In his latest post Pádraic Brady shares his thoughts about the state of TLS/SSL functionality in PHP and how he thinks developers should avoid the trap of "lowest common denominator" and opt for insecurity.
A few weeks back I wrote a piece about updating PHARs in-situ, what we’ve taken to calling “self-updating”. In that article, I touched on making Transport Layer Security (TLS, formerly SSL) enforcement one of the central objectives of a self-updating process. In several other discussions, I started using the phrase “Lowest Common Insecure Denominator” as a label for when a process, which should be subject to TLS verification, has that verification omitted or disabled to serve a category of user with poorly configured PHP installations.

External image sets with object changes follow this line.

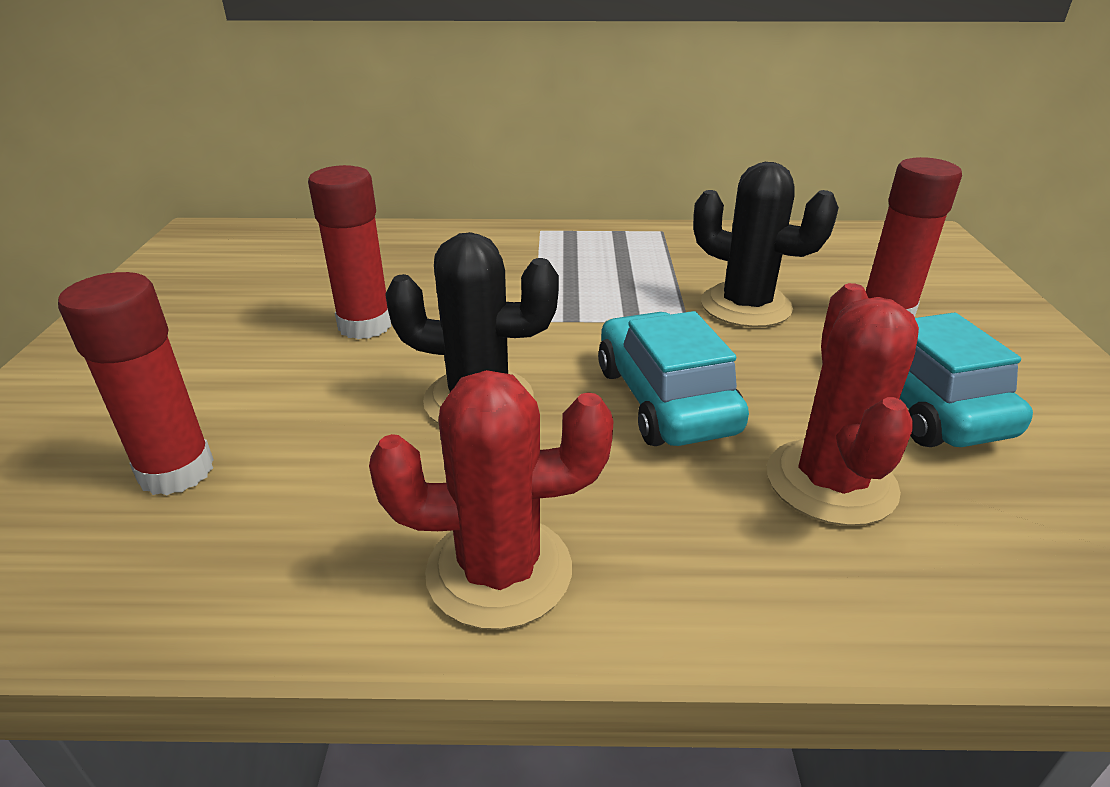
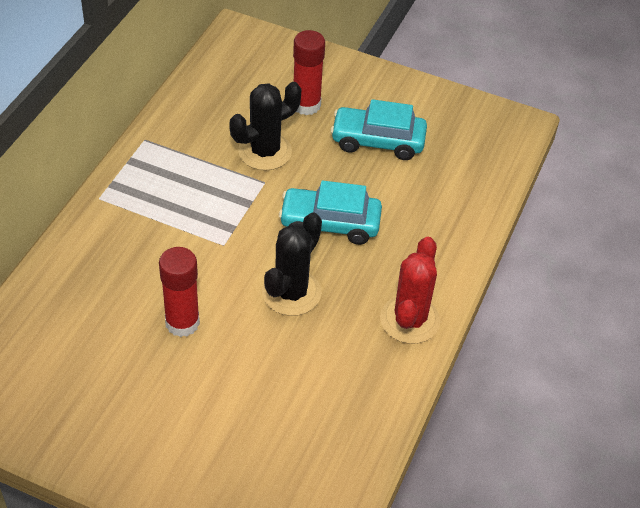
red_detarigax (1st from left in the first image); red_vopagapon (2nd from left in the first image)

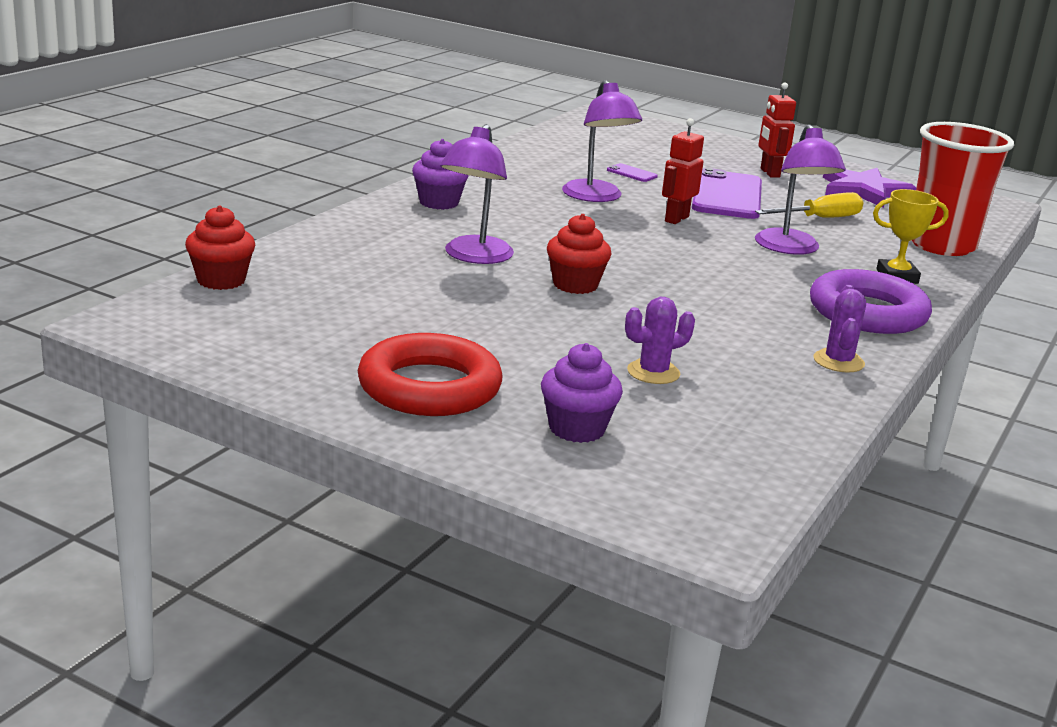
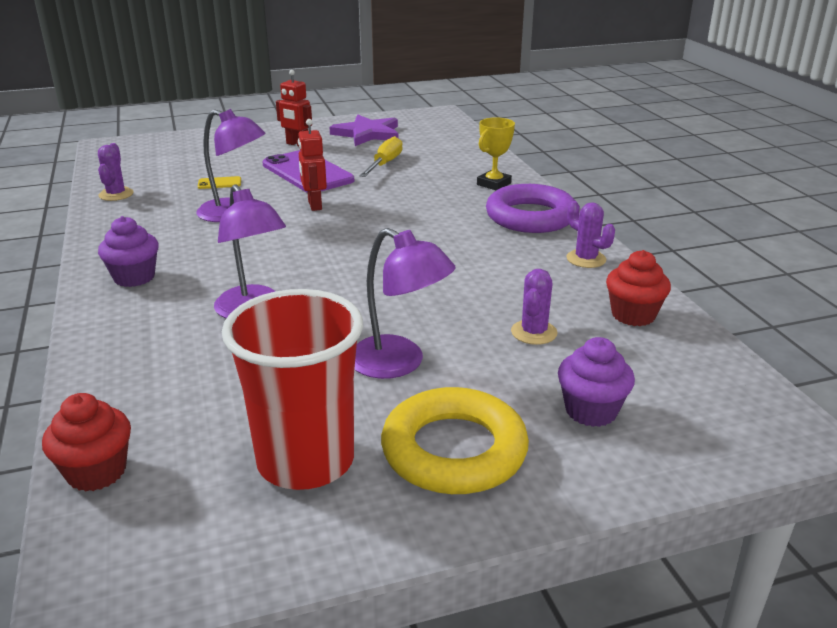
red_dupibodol; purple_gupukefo (3rd from left); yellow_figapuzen; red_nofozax (2nd from left); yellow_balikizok; purple_vopagapon (1st from left)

This is not a novel or even TLS-only concept. All that the phrase means is that, to maximise users and minimise friction, programmers will be forever motivated to do away with security features that a significant minority cannot support by default.
He goes on to talk about how, in some places, targeting the lowest common denominator is okay, security isn't one of them. He also includes four basic concepts developers can adhere to to prevent this targeting:
- You should never knowingly distribute insecure code.
- You should accept responsibility for reported vulnerabilities.
- You should make every effort to fix vulnerabilities within a reasonable time.
- You should responsibly disclose vulnerabilities and fixes to the public.
He follows these up with three steps you can follow to migrate an insecure architecture into something much more robust. This includes identifying the consequences of the update and documenting the solutions you've chosen, be those configuration updates or library changes.